Facts and Procedural History

On August 12, 1997, Michael Young was employed as a clerk in a liquor store in Muncie, Indiana. Shortly before the store's midnight closing time, Young was abducted by a robber, tied to a tree in a local park, and beaten. At 3:00 a.m. the next morning, the store's security service generated a report showing that the store's night alarm had not been set at midnight as scheduled. The store's general manager was called and arrived at the store at about 3:30 a.m. to find that money and Young were missing. Young was located at 6:00 a.m., still alive and tied to the tree, but he died of his injuries later that day.

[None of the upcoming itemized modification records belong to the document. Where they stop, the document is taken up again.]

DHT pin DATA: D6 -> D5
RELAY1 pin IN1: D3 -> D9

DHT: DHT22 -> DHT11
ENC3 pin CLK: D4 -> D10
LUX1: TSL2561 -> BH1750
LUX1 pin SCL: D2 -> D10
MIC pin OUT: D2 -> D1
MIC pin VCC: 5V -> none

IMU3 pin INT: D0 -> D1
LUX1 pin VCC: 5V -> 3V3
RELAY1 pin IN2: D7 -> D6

In August 1999, Young's Estate brought a wrongful death action against Tri-Etch, Inc., the operator of the store's security service under the brand name Sonitrol. The complaint alleged that Tri-Etch breached a duty to notify the store's manager within thirty minutes of closing if the night alarm had not been set, and that if Tri-Etch had acted promptly, Young would have been found earlier and would have survived. After extensive procedural skirmishing, the case was dismissed based on a contractual one-year limitations provision in the agreement between Tri-Etch and the store. We ultimately reversed that judgment and remanded for trial. Young v. Tri-Etch, Inc., 790 N.E.2d 456, 459 (Ind.2003). After a mistrial, a $2.5 million jury verdict was entered against Tri-Etch, Inc. in December 2004.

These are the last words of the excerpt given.